E toccando anche questo tasto nella petizione presentata da Bettino Ricasoli, vi si affermava francamente che "quanti più saranno i giornali onesti e gravi, i libri meditati e interessanti il presente, tanto meno saranno i cartelli, le stampe clandestine, e le infamie che hanno per carta le muraglie e per penna, il carbone."
E ribattendo questo chiodo nella seconda petizione unita alla proposta di legge per la libertà della stampa, presentata essa pure dal barone Ricasoli e compilata insieme col Salvagnoli, nel 27 marzo 1847, così si concludeva: "La Toscana anche in ciò potrebbe far meglio degli altri paesi; poiché qui non essendo sproporzione di fortune, manca la causa degli odii tra classe e classe; qui essendo mitezza di costumi, non vi è da temere il furore delle parole; qui essendo la istruzione e la urbanità diffuse, è da aspettarsi una discussione non passionata, ma tranquilla.
Quindi è, che se altri principi hanno fatto leggi sulla stampa prima del nostro, il nostro potrebbe farle migliori e più efficaci."

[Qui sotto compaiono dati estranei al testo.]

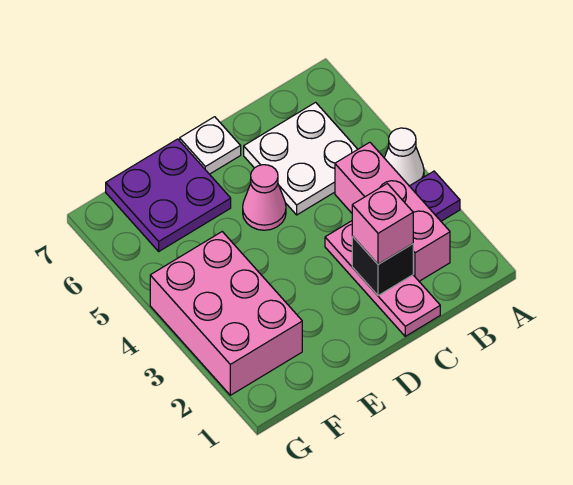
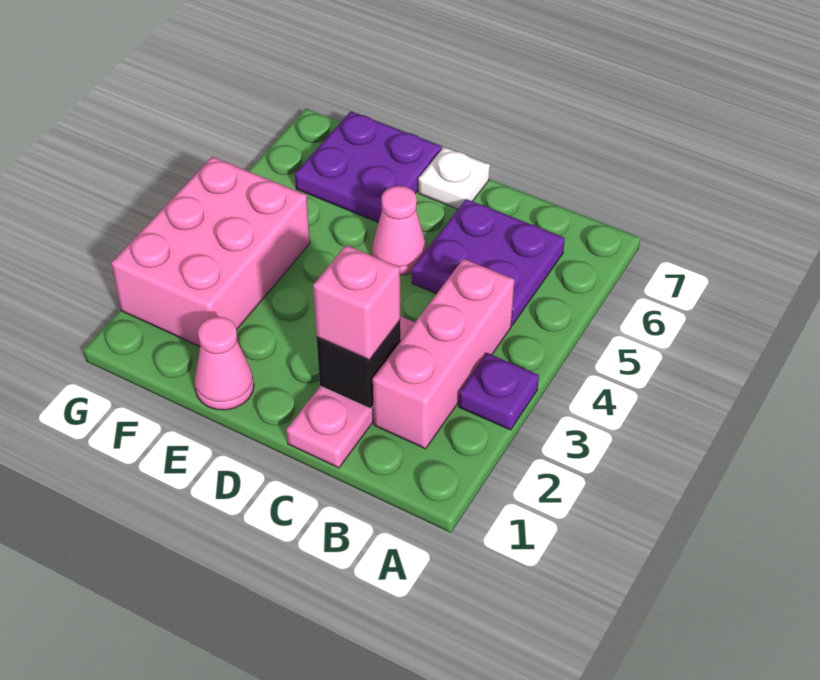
white cone A4 level 1 -> none
white plate B5:C6 level 1 -> purple plate B5:C6 level 1
none -> pink cone E1 level 1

Noi viviamo, diceva la Prima petizione, fra i rottami di tutti i tempi e di tutti i regni. Siccome tutti hanno fatto e disfatto, e niuno ha fatto o disfatto compiutamente, vi sono insieme i resti del vecchio e i principio del nuovo, senza che vi sia un edifizio intero, una macchina governativa formata di tutti i congegni necessari al miglior moto, fatta con un disegno solo, attivata dalle vere forze motrici, retta metodicamente nella sua azione, non impedita da attriti.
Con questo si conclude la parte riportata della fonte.